セラピストとして独立して、最初に事務所を持った場所が表参道です。

それからずっとこの街で暮らしています。

 

移ってきたころはまだ体力がなくて、参道の往復の2キロの道のりを歩くのが精一杯だったので、参拝はお客様をご案内するような特別なときだけのものでしたが、

 

「近くにお部屋がみつかったら、毎日参拝にいけます」

 

と参拝するたびにお祈りしていました。

 

ご縁あって、明治神宮の近くに引っ越してもう5年目になるでしょうか。

神様とのお約束ですので、東京にいる日は毎日参拝するようにしています。

 

 

毎日参拝させていただくようになって、たくさんの気づきがありました。

 

この森が、100年も前にすでに都市化していたこの街の未来のためにと、

多くの人たちのまごころによって、人の手によってつくられた森であること。

 

森林学者の本多静六先生が、「参道は杉並木がふさわしい、藪はよろしくない」という反対意見のなか、
身分を賭して、時の総理大臣に掛け合い、この照葉樹林を計画したこと。

 

その思いを実現するために、今も、今までも、関わる人すべてが思いをひとつに働き続けていること。

 

 

そして、この森が日々語りかけてくれる、自然の循環という場に込められたたくさんのメッセージ。

 

 

心のざわつくときも、孤独を感じるときも、

 

「100年も前に、今ここにわたしが来ることを考えてくれていた人がいる」

 

と考えるだけでとてもあたたかな気持ちになれます。

 

 

渋谷というビルに囲まれた大都会にありながら、

外の世界の喧騒を忘れ、自然に溶け込む癒しの時間を持てる場所。

 

 

子孫が困らないようにと、体の毛を抜いて木々を植えたという、日本の神様、素戔嗚尊(すさのおのみこと)の思いそのままに、

 

この森は、都会のざわめきに疲れたわたしたちを、いつもやさしく守ってくれているような気がするのです。

 

 

100年も昔に、未来にここに立つわたしたちのためにと考えた、人の手によって。

 

人間の存在は、自然の脅威のようによく語られますが、

 

「人の意志とその智恵は、豊かな森も生み出せる。

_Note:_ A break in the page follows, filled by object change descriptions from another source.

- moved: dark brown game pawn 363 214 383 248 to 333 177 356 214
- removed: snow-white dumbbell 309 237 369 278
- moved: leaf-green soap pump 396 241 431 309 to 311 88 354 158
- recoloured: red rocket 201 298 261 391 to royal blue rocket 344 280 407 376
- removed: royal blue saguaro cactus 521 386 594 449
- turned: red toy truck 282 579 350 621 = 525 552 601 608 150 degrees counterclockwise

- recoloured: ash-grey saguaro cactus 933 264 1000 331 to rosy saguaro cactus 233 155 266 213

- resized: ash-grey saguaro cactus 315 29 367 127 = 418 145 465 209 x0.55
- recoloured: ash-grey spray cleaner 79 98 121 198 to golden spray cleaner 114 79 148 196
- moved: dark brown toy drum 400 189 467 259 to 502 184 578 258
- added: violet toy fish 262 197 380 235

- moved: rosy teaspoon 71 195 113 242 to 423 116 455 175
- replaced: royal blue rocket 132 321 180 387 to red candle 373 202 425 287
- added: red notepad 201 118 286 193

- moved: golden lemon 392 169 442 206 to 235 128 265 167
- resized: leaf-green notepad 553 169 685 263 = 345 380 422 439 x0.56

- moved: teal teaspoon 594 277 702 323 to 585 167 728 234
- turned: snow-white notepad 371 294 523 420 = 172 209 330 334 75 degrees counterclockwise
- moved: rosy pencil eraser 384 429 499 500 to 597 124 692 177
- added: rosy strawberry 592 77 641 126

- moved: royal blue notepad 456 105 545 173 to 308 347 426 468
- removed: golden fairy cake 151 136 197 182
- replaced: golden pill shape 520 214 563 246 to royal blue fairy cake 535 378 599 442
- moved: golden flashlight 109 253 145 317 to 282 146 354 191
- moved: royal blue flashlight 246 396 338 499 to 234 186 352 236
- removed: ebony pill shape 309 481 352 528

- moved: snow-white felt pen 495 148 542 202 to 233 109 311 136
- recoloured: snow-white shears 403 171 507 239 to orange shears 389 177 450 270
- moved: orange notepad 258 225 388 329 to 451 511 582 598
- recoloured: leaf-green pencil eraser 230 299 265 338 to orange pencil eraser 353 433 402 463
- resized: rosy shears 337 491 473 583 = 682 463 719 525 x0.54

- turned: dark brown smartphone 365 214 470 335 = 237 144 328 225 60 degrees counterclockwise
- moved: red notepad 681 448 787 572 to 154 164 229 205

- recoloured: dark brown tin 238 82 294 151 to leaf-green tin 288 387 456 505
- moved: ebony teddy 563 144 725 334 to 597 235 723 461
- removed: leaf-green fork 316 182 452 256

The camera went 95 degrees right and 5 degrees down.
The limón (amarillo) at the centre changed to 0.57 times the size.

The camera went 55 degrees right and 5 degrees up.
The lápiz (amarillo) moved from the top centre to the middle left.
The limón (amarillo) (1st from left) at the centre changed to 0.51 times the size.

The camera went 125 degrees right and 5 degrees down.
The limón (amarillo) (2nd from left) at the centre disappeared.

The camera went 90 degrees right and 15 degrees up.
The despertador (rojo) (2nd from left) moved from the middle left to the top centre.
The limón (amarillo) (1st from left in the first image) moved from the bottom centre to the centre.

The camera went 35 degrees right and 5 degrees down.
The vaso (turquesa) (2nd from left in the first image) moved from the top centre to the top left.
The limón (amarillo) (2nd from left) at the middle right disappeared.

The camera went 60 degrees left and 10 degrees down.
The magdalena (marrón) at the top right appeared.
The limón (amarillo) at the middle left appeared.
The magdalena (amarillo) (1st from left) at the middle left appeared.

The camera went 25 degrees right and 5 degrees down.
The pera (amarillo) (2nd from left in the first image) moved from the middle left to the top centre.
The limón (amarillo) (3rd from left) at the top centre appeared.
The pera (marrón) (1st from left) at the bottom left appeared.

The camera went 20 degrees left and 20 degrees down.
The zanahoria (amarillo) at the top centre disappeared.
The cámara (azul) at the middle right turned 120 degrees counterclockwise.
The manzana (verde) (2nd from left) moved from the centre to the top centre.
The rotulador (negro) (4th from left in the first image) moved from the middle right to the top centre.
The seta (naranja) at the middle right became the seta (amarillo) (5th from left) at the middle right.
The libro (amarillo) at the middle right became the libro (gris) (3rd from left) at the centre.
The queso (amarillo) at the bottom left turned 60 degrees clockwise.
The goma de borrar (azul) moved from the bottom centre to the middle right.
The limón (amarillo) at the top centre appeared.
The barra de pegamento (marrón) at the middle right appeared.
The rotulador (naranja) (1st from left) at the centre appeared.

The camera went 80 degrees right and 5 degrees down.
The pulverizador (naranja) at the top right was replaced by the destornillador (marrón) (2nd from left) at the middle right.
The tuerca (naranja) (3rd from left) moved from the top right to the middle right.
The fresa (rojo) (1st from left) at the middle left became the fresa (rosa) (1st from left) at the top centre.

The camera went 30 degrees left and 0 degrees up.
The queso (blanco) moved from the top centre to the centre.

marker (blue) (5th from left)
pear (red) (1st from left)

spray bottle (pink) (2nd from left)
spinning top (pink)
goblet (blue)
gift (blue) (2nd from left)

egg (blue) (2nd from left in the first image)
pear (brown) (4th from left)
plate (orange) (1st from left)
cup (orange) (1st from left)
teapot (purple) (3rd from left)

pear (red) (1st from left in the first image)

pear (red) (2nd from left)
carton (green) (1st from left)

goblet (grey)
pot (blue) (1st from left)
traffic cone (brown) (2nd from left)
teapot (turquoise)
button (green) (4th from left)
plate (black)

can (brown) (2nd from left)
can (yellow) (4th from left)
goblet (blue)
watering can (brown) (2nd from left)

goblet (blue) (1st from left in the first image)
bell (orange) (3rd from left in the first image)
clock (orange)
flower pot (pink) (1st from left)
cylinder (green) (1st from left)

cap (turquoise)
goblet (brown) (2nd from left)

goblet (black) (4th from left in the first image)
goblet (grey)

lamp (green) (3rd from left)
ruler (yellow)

」

 

そのことを、この森に関わってきたすべての人たちが、この明治神宮の森を通して、証明しています。

 

 

明治天皇 御製
久方の 空はへだても なかりけり 地(つち)なる国は 堺(さかい)あれども

 

明治神宮の願いは世界平和です。

 

「言挙げせず」

の、神道の精神で、声高に語られることはありませんが、
その大御心は100年の時を越え、この森を通じて届けられています。